В отчете о конференции зеебадовцев уточнялись цифры, которые я уже знал из рассказов Ронкина и из письма начальника подпольного интернационального штаба лагерников Вальтера Винера, того, что я нашел когда-то в краснодарском архиве.
В марте 1945 года по сведениям лагерной комендатуры в Зеебаде числилось 14278 хефтлингов. Через тринадцать лет после войны – на 14 августа 1958 года, день, когда открылась конференция, – по сведениям национальных комитетов товарищества, в живых осталось – во всех странах Европы – 525 человек.
Транспорт, панинский, отправленный 4 апреля 1945-го в Бухенвальд, был не единственный: 6 апреля 345 человек отправили по железной дороге прямо в Дахау, 7 апреля около четырехсот человек – в Заксенхауз, еще в Бухенвальд в тот же день – 496 человек. А накануне в Зеебад прибыл большой транспорт – точное количество людей установить не удалось – из Майданека…
В те же дни по акции Бернадотта были освобождены содержащиеся в лагере шведы и датчане. Организация Красного Креста настаивала перед лагерной администрацией на выдаче французских и польских граждан: это стало известно штабу подпольщиков.
И эта мешанина транспортов, и внезапные для хефтлингов смены рабочих команд во всех филиалах ЗеебаДа, – в те дни все гитлеровские концлагери жили в такой вот лихорадке.
И две дивизии «СС», сосредоточенные рядом с Зеебадом.
Когда согнали вместе хефтлингов, уцелевших после «тотенвег», «дороги смерти», из всех колонн сбили в одну, когда их настиг одинокий советский танк, в котором был этот знакомец Токарева, особист, лейтенант, имя которого теперь уже не узнать, – там было 815 человек… Я все складывал и вычитал эти цифры, сколько же человек примерно, сколько всего осталось в живых зеебадовцев сразу же после войны – быть может, как раз благодаря тому, что восстание не было поднято…

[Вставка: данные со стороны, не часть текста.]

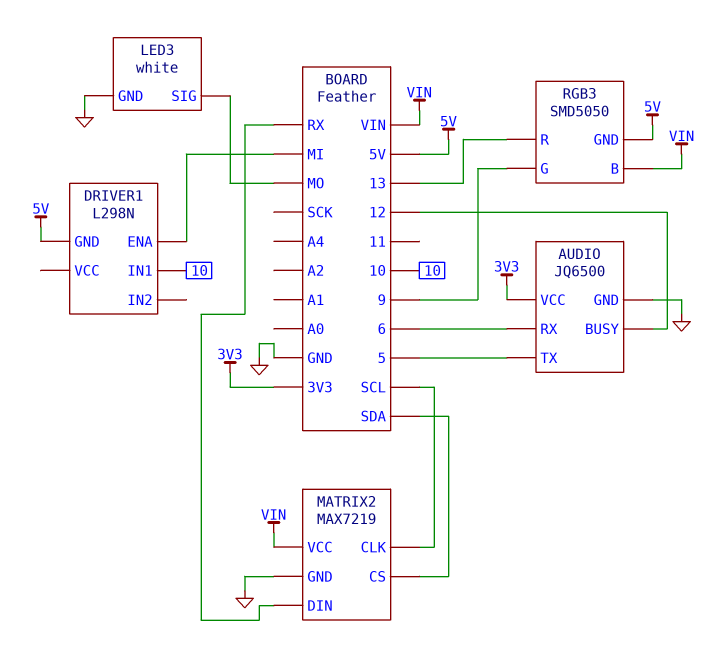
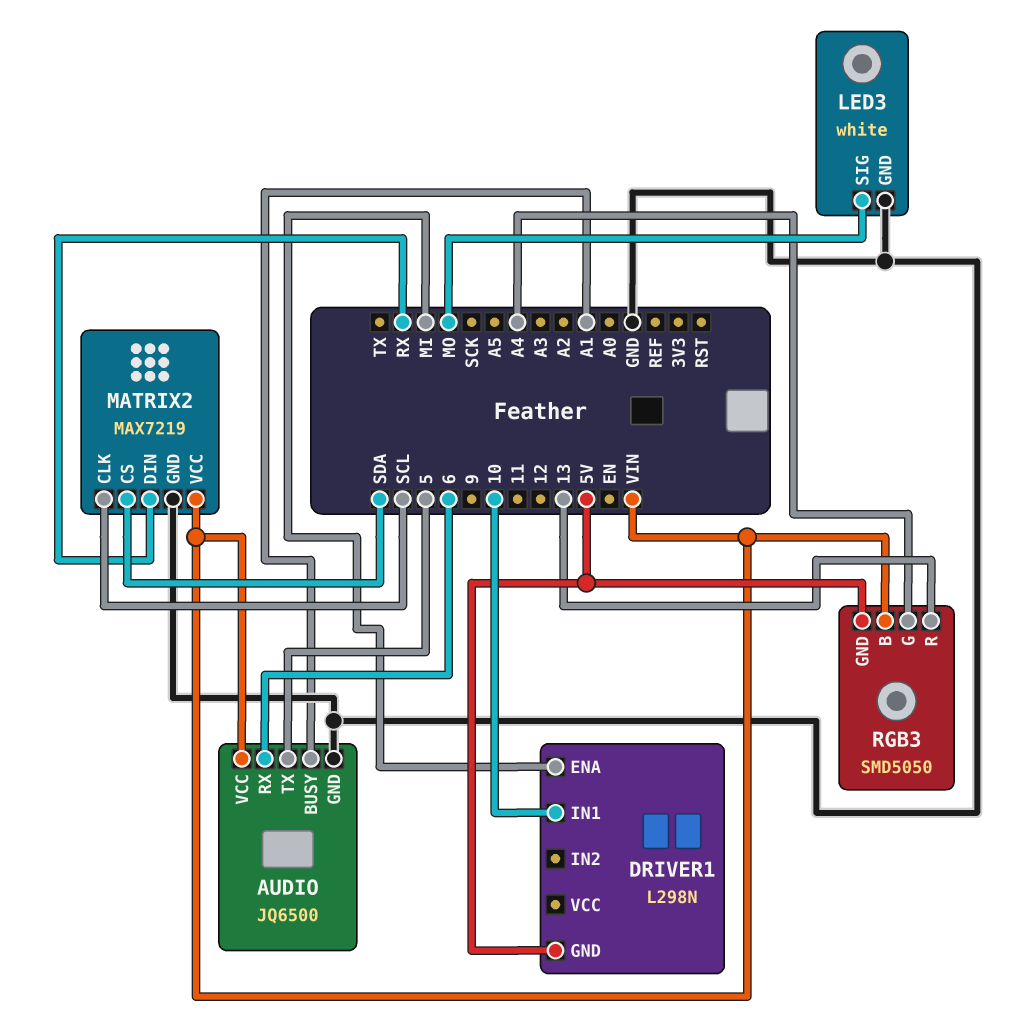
AUDIO pin BUSY: 12 -> A1
AUDIO pin VCC: 3V3 -> VIN
RGB3 pin G: 9 -> A4

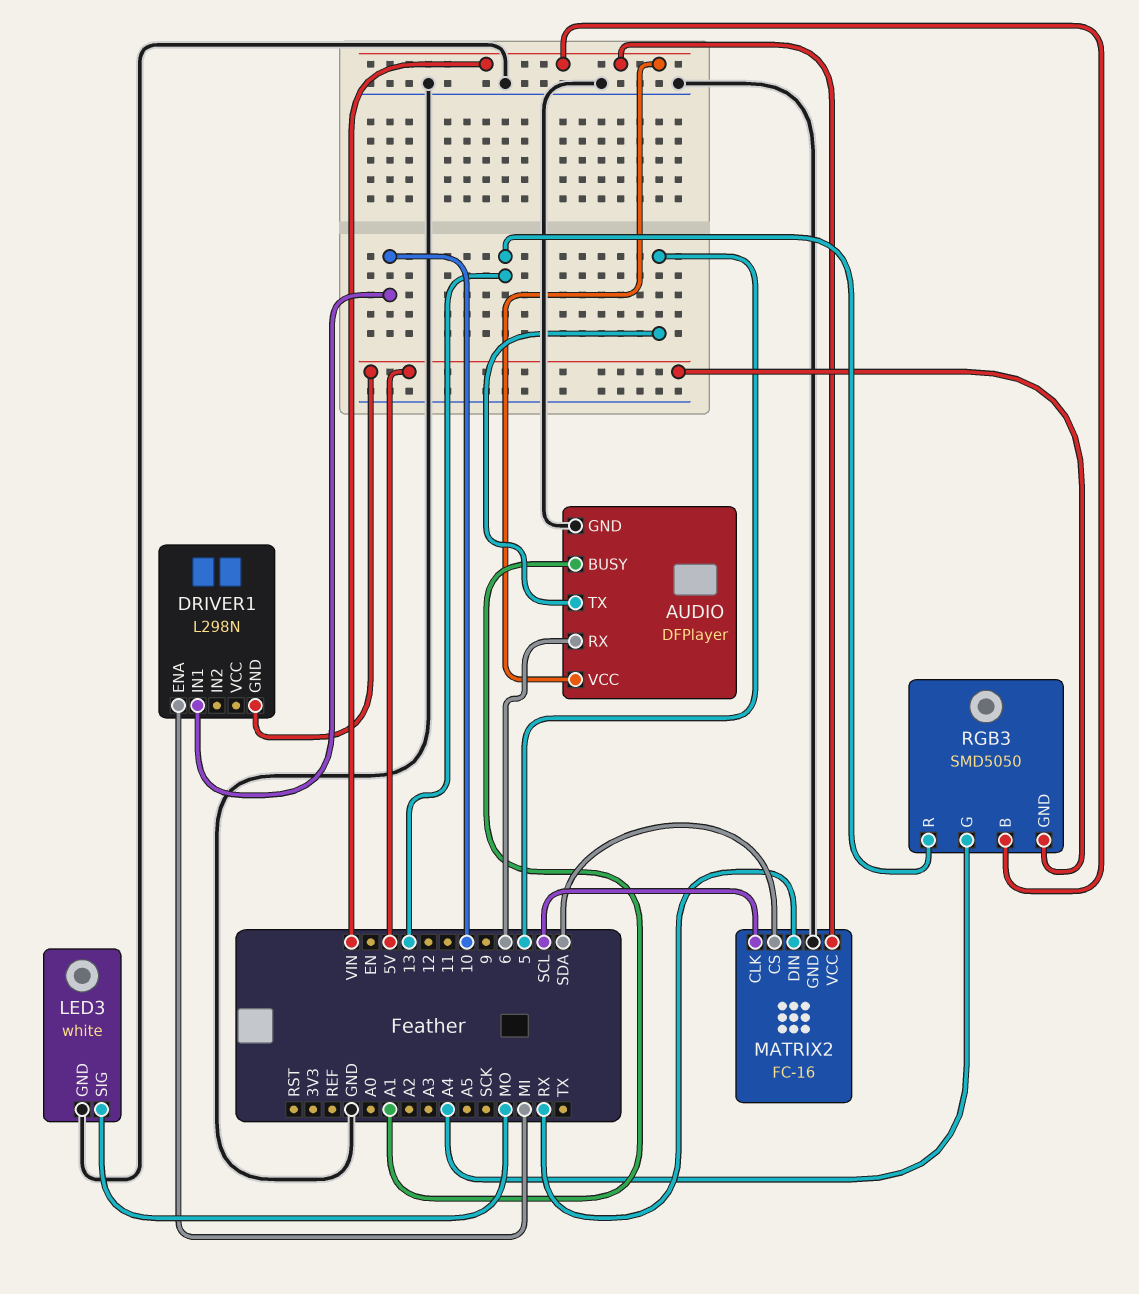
AUDIO: JQ6500 -> DFPlayer
MATRIX2: MAX7219 -> FC-16

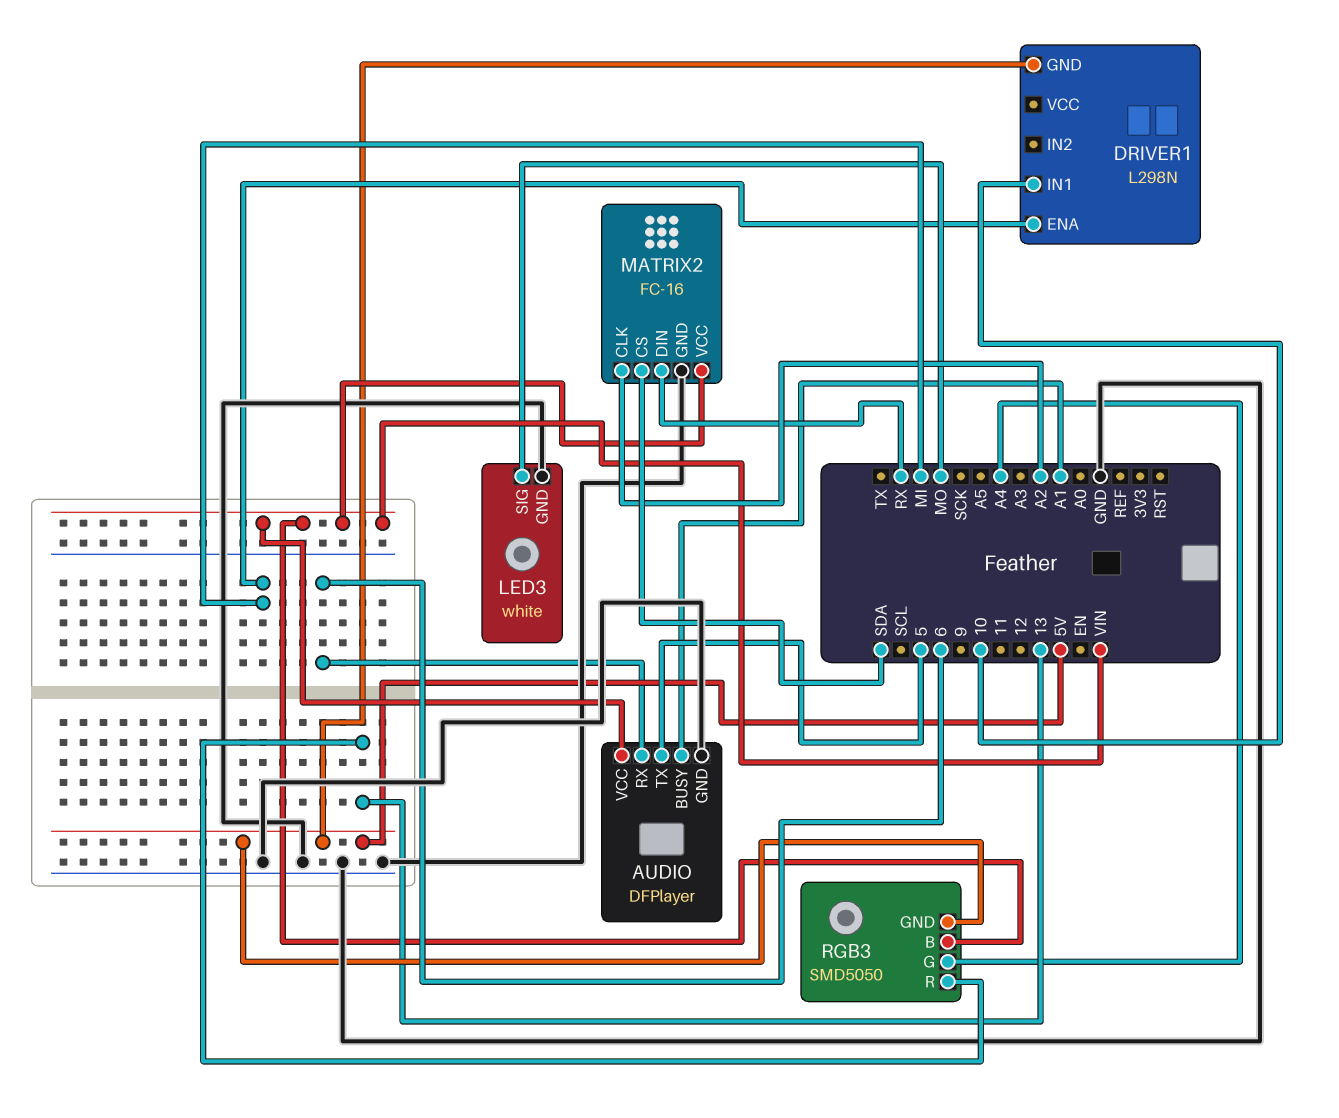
MATRIX2 pin CLK: SCL -> A2

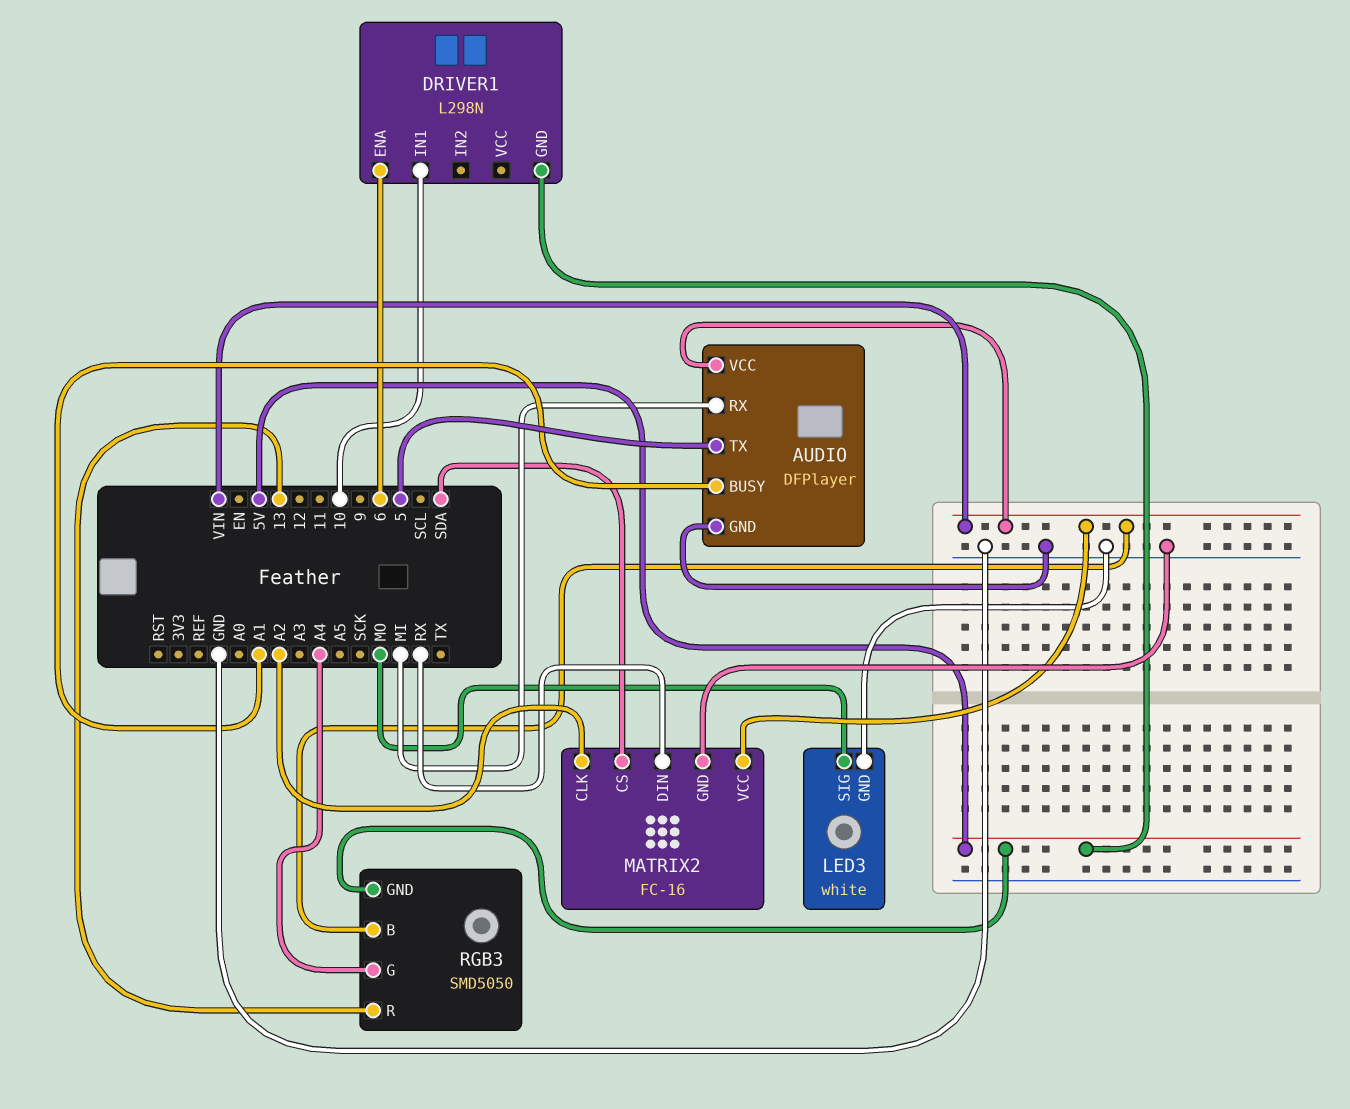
AUDIO pin RX: 6 -> MI
DRIVER1 pin ENA: MI -> 6

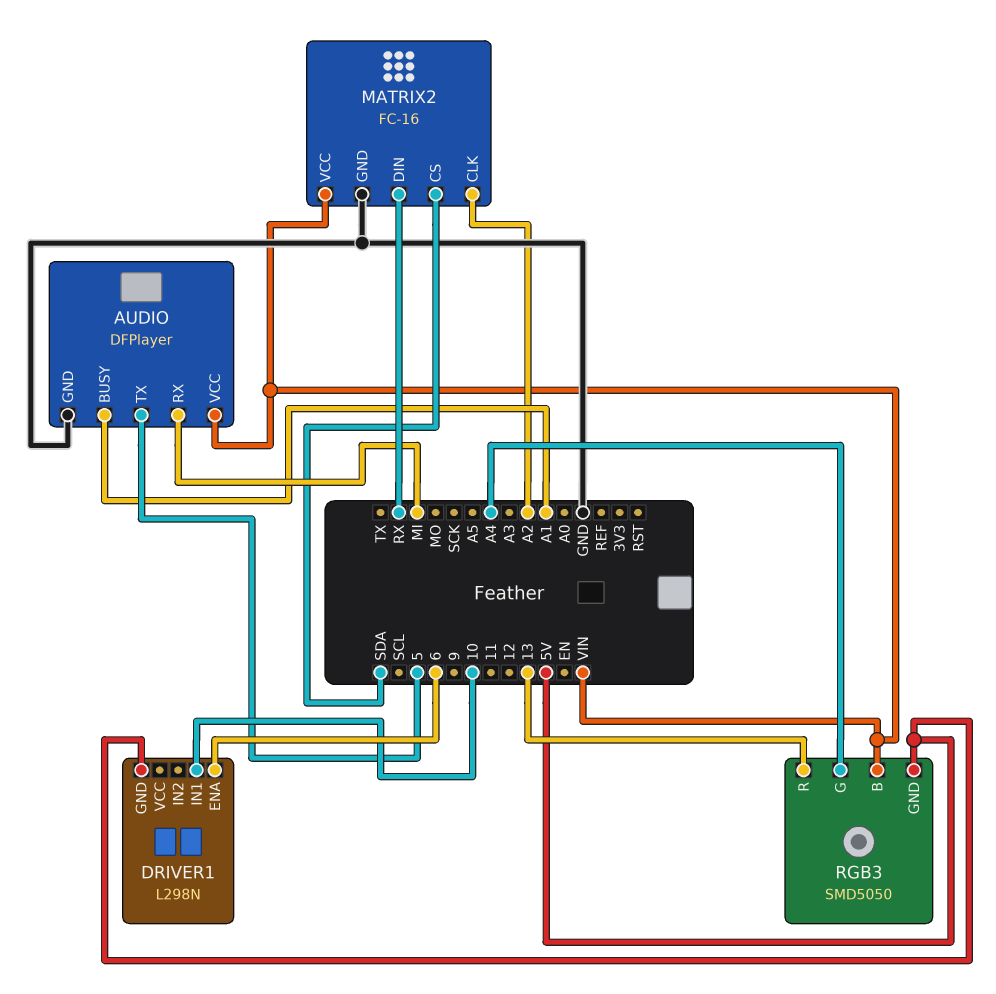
LED3: white -> none
LED3 pin GND: GND -> none
LED3 pin SIG: MO -> none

А оно готовилось, уж это так! На подслеповато напечатанных листочках отчета были и короткие сообщения о том, как хефтлинги проносили в лагерь с оружейного завода «Густловверке» детали пистолетов и автоматов, как собирали их потом, как однажды испытали три пистолета в канализационном колодце… И вот еще! – фотокопия лагерной листовки, отпечатанной уже знакомым мне «корсаковским» способом. Листовка, призывавшая русских военнопленных не поддаваться на провокации, уговоры вербовщиков из власовской РОА – «Русской освободительной армии». Все-таки им удалось сагитировать 37 человек. Это из нескольких тысяч-то!..
Минус тридцать семь…
И тут я одернул себя.
«Ну что ты за идиот! Да никакие цифры, пусть бы и самые точные, не смогут дать тебе даже приблизительного представления о том отчаянии и ненависти, которые владели в те дни полосатыми хефтлингами, сумевшими дожить до конца войны, об их мужестве, и нетерпении, и надежде, пусть бы и мерцавшей призрачно…
Разве ж можно выразить цифрами этакое! Окстись!..»
Лаконичные строки отчета иное итожили.
Вскоре после освобождения, еще в госпитале, погибло 138 зеебадовцев. В 1946 году, когда было организовано их товарищество, в странах Западной Европы – без СССР – числилось в живых больше полутора тысяч человек, так или иначе прошедших Зеебад.